Wait, I can hear you saying, isn’t Rambo an action-adventure hero? Anyone, though, who has read David Morrell’s novel knows that First Blood (1972) demonstrates a flair for the Gothic. The scene of the fugitive Rambo’s descent into a mine and forced traverse of a chamber teeming with bats and beetles is as harrowing as any ever featured in a horror film or book. Morrell immerses the reader in the grotesque muck and disorienting darkness right along with the viewpoint character, expertly chilling the blood.

 

*The Descent

“You can get dehydration, disorientation, claustrophobia, panic attacks, paranoia, hallucinations, visual and aural deteriorations, a cave can collapse, you can drown.” One of the characters reels off this list of potential dangers as her all-girl group of adventurers heads toward an uncharted cave deep in the Appalachians. Unfortunately, they will soon be able to add to the list, after they run afoul of a group of gruesome, carnivorous Gollums prowling within.
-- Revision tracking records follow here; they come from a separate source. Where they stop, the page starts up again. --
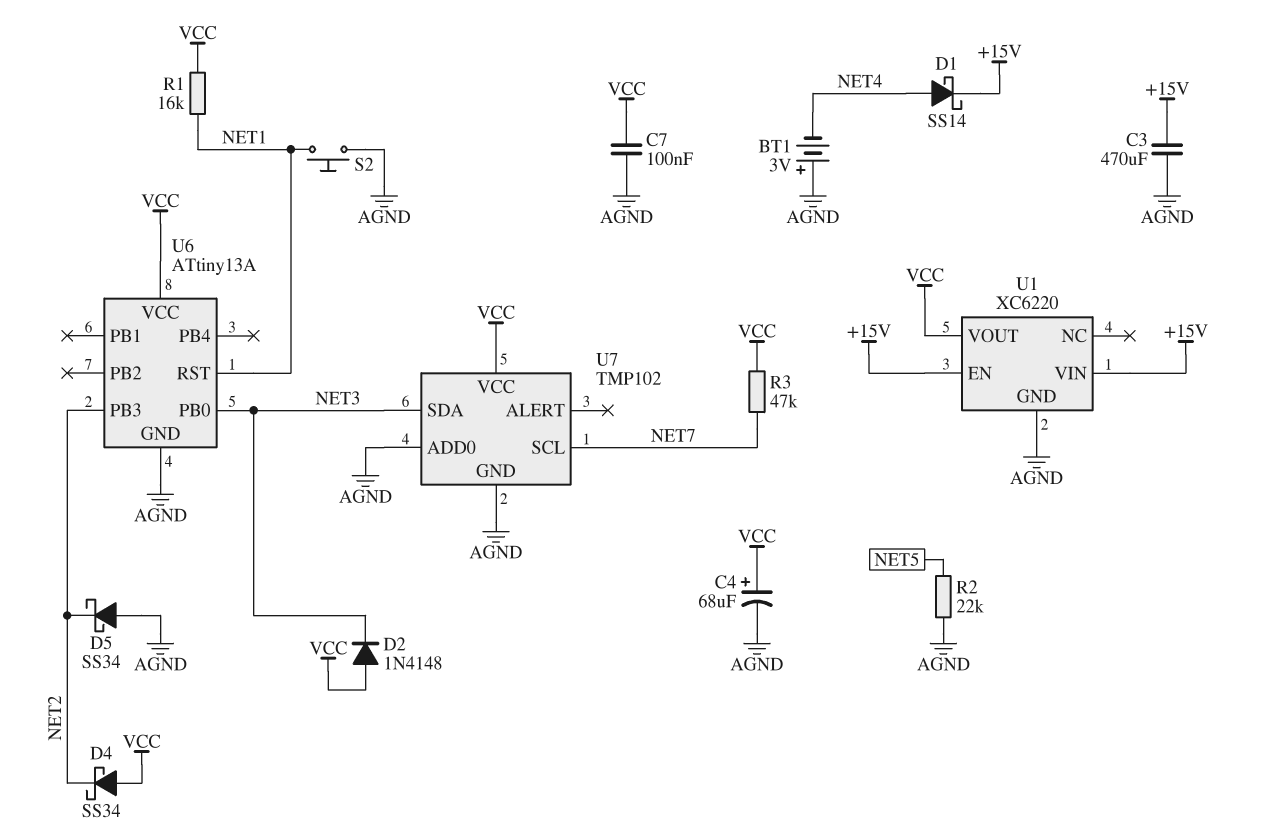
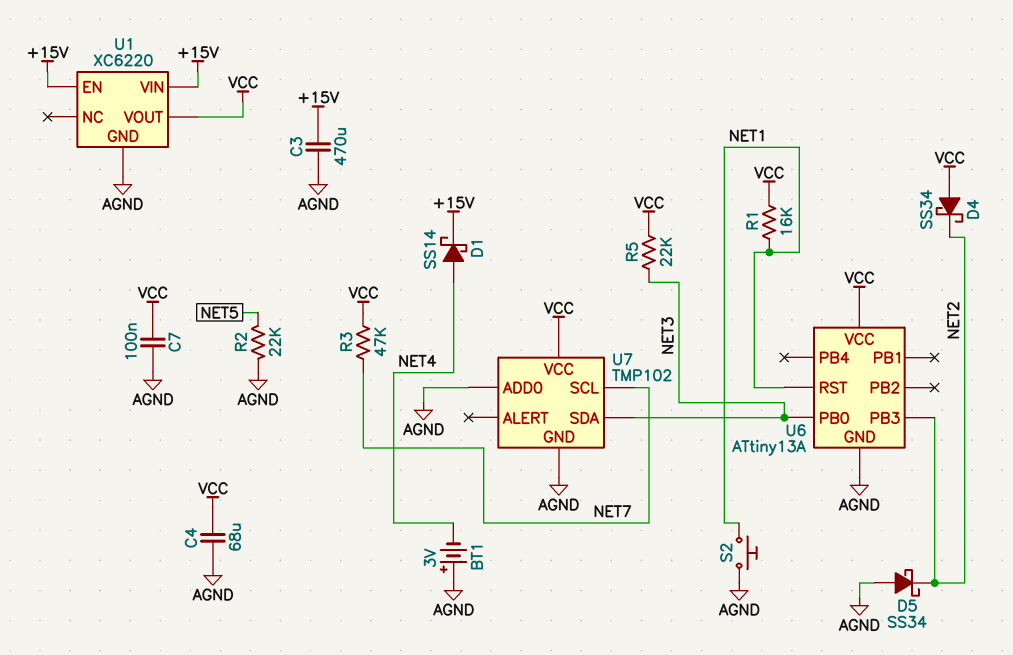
C4: 68uF (plus VCC, minus AGND) -> 68uF (AGND, VCC)
D2: diode 1N4148 (A VCC, K NET3) -> none
R5: none -> 22k (NET3, VCC)

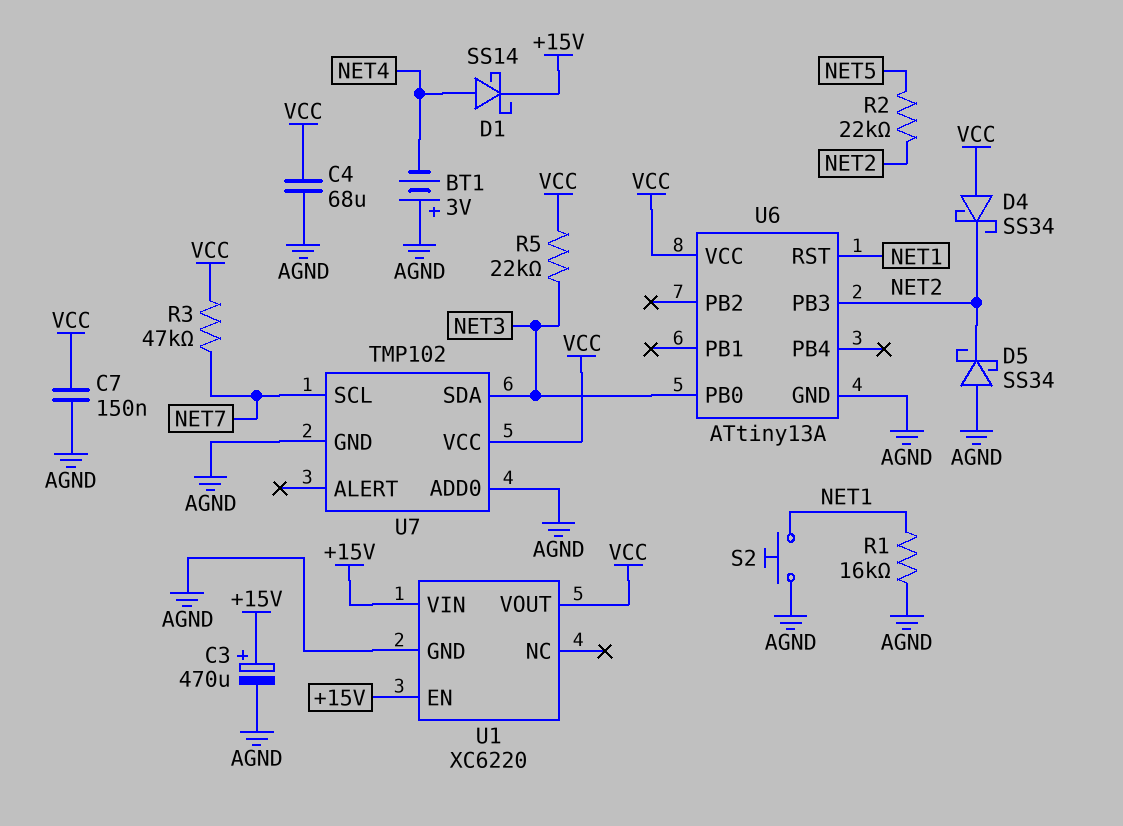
C3: 470uF (+15V, AGND) -> 470uF (plus +15V, minus AGND)
C7: 100nF (AGND, VCC) -> 150nF (AGND, VCC)
R1: 16k (NET1, VCC) -> 16k (AGND, NET1)
R2: 22k (AGND, NET5) -> 22k (NET2, NET5)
Savagely scary, The Descent (2005) does for spelunking what the opening scene of Jaws does for skinny dipping in the ocean.

 

*My Bloody Valentine 3D

This 2009 remake relocates the 1981 Canadian slasher squarely to small-town America (the ironically-named mining community of Harmony) and offers some nice twists for those familiar with the plot of the earlier movie. Filmed in 3D, and concerned with the exploits of a homicidal, pickaxe-wielding coal miner, My Bloody Valentine 3D stages some eye-popping (literally, in one case) kills. Some of the graphics here do prove a bit cartoonish, but the underground scenes nonetheless possess a stark realism, thanks to their being shot on location inside a former working mine.

 

*”The Dark Down There”

Don’t be fooled by the author’s trademark grotesque humor and bawdy dialogue here. Joe R. Lansdale is also a master of crafting tremendously frightening scenes, as can be seen in this 2010 Weird Western story collected in Deadman’s Road. The gunslinging protagonist Reverend Jebediah Mercer battles a horde of Kobolds that have overrun a mine, and man, these are some nasty goblins. When they are not chewing off people’s heads and feet, they enslave humans and put them to backbreaking work in the mine. And their reigning queen, a bloated Kobold “pile of living flesh,” is so repulsive, she makes Jabba the Hutt seem like he belongs on the cover of GQ.

 

*”Lost in the Dark”

John Langan’s title suggests an exercise in primal fearmongering, and the ensuing novella (first published in the 2017 anthology Haunted Nights) certainly delivers the goods. The tale centers on Bad Agatha, a possibly inhuman predator who, according to Halloween lore, has made an old cement mine in the Hudson Valley her lair. The extensive scenes leading a set of hapless characters down into said mine demonstrate the terrifying heights that horror fiction can reach. With its thematic blurring of Blair-Witchy documentary filmmaking and make-believe monstrosity, Langan’s narrative begs to be brought to the big screen.

 

*Meddling Kids

Edgar Cantero’s 2017 novel (which I reviewed here) is an incredibly witty postmodern mash-up of Scooby-Doo-style sleuthing and Cthulhu-Mythos-alluding horror. When a group of former teen detectives reopen the case that made them famous, their investigations take them deep into an Oregon mine containing a mother lode of bogeys: the carbon-dioxide-breathing “wheezers.” How richly eldritch does the tale get? Well, these creatures are merely the hench-things of a monstrous chthonic deity out of Lovecraft waiting to ascend to earthly supremacy.

 

*The Chilling Adventures of Sabrina

There are plenty of terrifically eerie settings in this 2018-2019 Netflix series, but none outstrips the mine in the Greendale woods. The place is the site of a deadly cave-in triggered by a malicious witches’ spell (Chapter 7), and in the second-season finale (Chapter 20), demonic hordes are ready to break through the Gates of Hell located within the mine and inaugurate the End Times. For my money, though, the show’s best venture into the tunnels comes in Chapter 2, when a prank against the bullying jocks of Baxter High takes an even darker turn with a game of “Devil in the Dark.”